Le filtrage préventif des pubs en question
Le différend qui oppose Barrière à Meta remonte à novembre 2023. Le groupe (33 casinos, 1,38 milliard d’euros de chiffre d’affaires en 2023) constate la diffusion massive, sur Facebook et Instagram, de publicités utilisant son nom et son image, pour promouvoir une application de jeux d’argent en ligne hébergée hors de France et opérant hors de tout agrément de l’Autorité nationale des jeux (ANJ). Rapidement, il dépose une plainte au pénal contre X et obtient en parallèle le 11 janvier dernier une ordonnance sur requête demandant à Meta de procéder à des mesures de filtrage.
Comme le souligne l'avocat Alec Archambault, le choix de l'ordonnance n'est pas anodin : plutôt que de passer par l'article 6 I 8 de la LCEN, qui autorise une procédure accélérée au fond en cas de contenu manifestement illicite, Barrière et ses conseils optent pour une voie qui permet au tribunal judiciaire de formuler une ordonnance en dérogeant au principe du contradictoire.
Meta, représenté par sa filiale irlandaise, introduit un recours, et fait valoir, entre autres arguments, son statut de fournisseur de services intermédiaires, sans obligation de surveillance des publicités qui circulent, au regard des responsabilités prévues par la LCEN (Loi pour la confiance dans l’économie numérique de 2004). La plateforme rappelle par ailleurs mettre à disposition des outils de signalement aux marques.
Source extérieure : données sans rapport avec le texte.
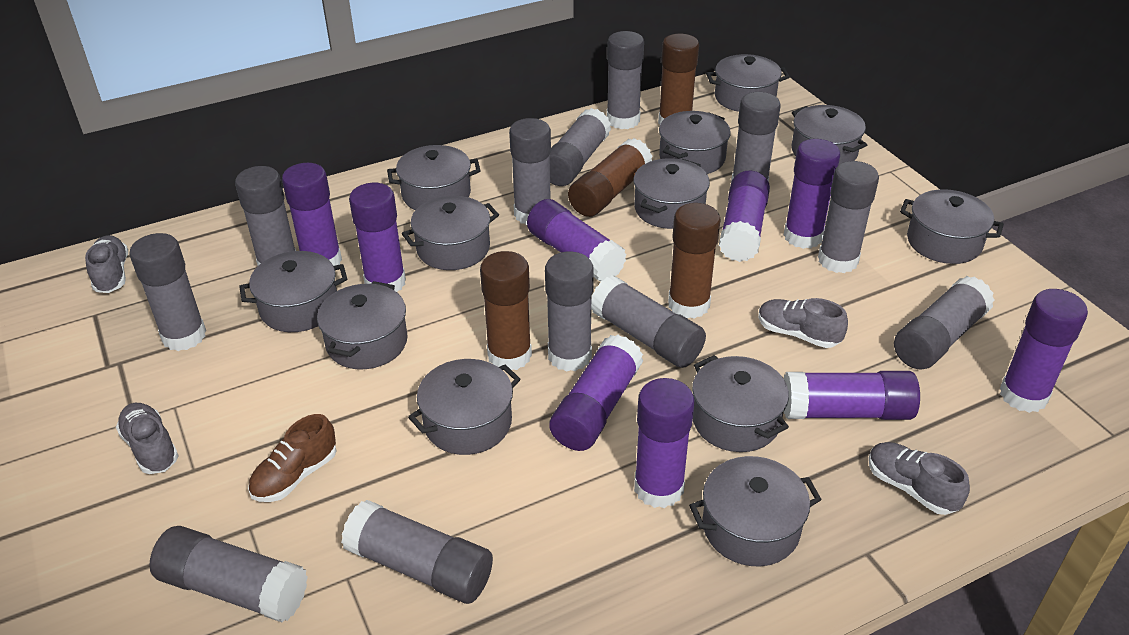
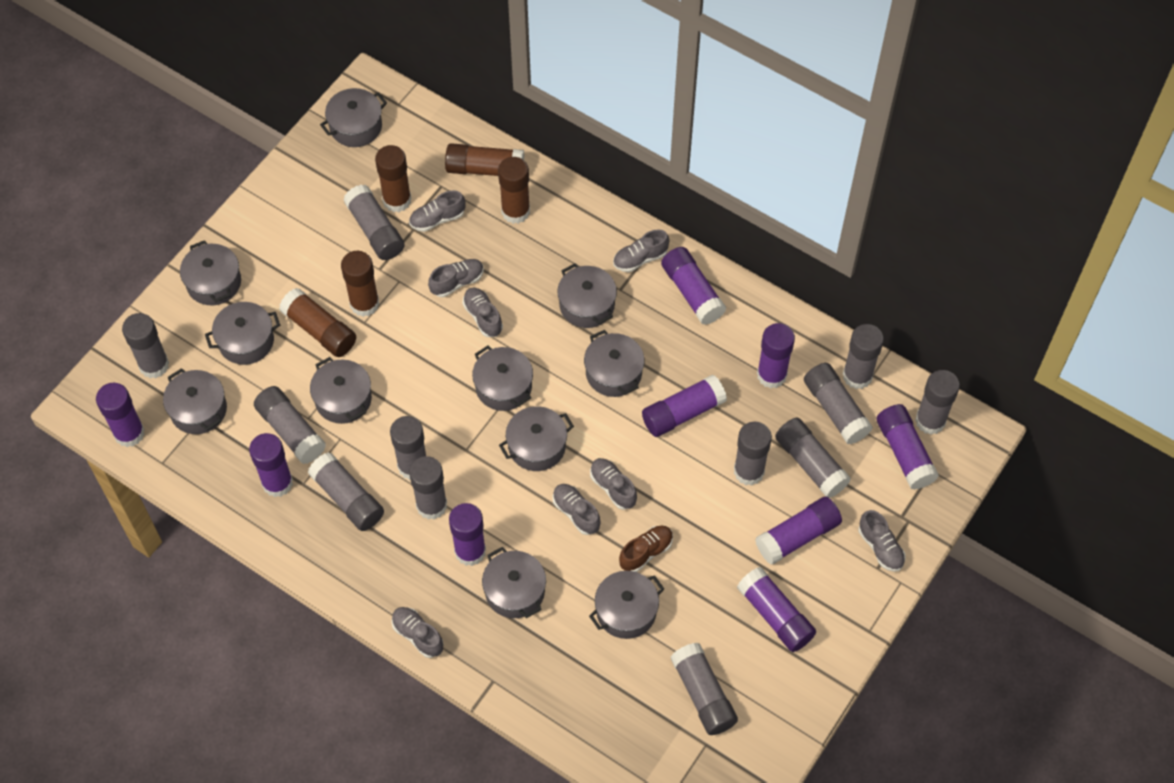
brown glue stick: 4 -> 5
grey pot: 12 -> 11
grey shoe: 4 -> 8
S’il retient que « les parties s’opposent sur la question de savoir si la société Meta peut être qualifiée d’hébergeur », le président du tribunal judiciaire confirme la première ordonnance dans une nouvelle décision rendue le 24 avril dernier. Il s’appuie notamment sur la jurisprudence pour faire valoir que « l’immunité accordée à un prestataire de services intermédiaires ne fait pas obstacle à ce qu’une juridiction exige de ce prestataire qu’il mette un terme à une violation ou prévienne une violation, selon les conditions et modalités prévues par le droit national ».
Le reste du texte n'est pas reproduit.